A step closer to the implementation of the two-pot retirement system
By Deirdre Phillips, partner, Bowmans.
The Minister of Finance published the much-anticipated Pension Funds Amendment Bill (B3-2024) (Pension Bill) on 30 January 2024. The purpose of the Pension Bill is to amend the Pension Funds Act, 1956 (PFA) to insert certain definitions to provide for:
- the introduction of the savings withdrawal benefit;
- the appropriate account of a member’s interest in the savings, retirement and vested components; and
- deductions that may be made.
The proposed amendments to the PFA follow from the publication of the Revenue Laws Amendment Bill (B39-2023) which establishes the so-called ‘two-pot retirement system’ It is expected that the two-pot retirement system will take effect on 1 September 2024, however, we are still awaiting the amendment to the Income Tax Act, 1962, by the Revenue Laws Amendment Act.

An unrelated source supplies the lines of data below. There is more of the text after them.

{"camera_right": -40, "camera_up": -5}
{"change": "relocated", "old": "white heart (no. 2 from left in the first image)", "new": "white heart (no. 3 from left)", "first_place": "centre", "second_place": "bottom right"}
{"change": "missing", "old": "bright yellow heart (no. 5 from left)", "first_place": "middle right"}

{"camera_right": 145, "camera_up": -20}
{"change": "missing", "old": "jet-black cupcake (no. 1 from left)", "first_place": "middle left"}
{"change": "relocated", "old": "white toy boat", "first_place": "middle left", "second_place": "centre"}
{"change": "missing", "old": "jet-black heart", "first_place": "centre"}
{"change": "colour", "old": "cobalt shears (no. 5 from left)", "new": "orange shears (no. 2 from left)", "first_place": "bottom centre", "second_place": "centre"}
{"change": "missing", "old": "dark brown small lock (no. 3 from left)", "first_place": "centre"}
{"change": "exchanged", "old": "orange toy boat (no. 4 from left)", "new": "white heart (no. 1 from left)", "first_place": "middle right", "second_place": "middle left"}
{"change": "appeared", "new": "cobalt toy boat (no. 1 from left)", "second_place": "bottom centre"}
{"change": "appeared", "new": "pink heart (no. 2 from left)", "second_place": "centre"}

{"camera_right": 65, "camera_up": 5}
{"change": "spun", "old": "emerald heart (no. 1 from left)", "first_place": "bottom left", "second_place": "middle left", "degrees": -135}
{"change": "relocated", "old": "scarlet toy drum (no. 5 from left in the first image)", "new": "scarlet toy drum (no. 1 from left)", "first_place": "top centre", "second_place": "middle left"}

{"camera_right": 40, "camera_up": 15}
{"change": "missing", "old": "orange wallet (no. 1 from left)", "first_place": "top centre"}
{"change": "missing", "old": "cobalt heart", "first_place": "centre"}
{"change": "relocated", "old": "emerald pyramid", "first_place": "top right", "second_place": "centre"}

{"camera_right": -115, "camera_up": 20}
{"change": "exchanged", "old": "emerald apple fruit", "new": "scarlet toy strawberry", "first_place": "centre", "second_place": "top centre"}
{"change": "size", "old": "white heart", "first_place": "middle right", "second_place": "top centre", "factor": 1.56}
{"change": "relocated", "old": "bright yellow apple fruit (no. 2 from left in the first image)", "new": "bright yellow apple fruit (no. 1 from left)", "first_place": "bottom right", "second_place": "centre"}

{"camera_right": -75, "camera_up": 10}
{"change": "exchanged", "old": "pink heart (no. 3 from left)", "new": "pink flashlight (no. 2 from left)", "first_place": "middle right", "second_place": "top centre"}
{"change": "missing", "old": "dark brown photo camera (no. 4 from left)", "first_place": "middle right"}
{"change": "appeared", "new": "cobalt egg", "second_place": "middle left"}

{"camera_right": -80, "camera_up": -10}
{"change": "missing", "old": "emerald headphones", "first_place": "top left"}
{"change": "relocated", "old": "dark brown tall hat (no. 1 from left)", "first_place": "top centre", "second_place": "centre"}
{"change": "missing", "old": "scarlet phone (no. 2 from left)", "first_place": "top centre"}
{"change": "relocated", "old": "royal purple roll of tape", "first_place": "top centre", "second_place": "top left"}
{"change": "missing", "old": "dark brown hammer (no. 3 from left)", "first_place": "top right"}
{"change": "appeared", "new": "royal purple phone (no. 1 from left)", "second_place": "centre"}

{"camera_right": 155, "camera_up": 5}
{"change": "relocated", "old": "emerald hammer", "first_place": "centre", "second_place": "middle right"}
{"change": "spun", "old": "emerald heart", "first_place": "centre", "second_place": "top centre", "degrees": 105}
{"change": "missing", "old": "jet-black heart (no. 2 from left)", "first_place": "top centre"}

According to Parliament’s National Assembly and National Council of Provinces ‘Meeting of Committees’ schedule (also published on 30 January 2024), the Standing Committee on Finance (SCoF) is scheduled to meet on 6 February 2024 to receive a briefing by the National Treasury on the Pension Bill. Further, according to the Schedule, further meetings are scheduled for the ScoF on:
- 12 March 2024 (for public hearings to take place on the Pension Bill);
- 19 March 2024 (for responses by National Treasury to the SCoF to submissions received on the Pension Bill); and
- 26 March 2024 (for the consideration and adoption of ScoF’s report by the National Assembly on the clause-by-clause deliberations on the Pension Bill).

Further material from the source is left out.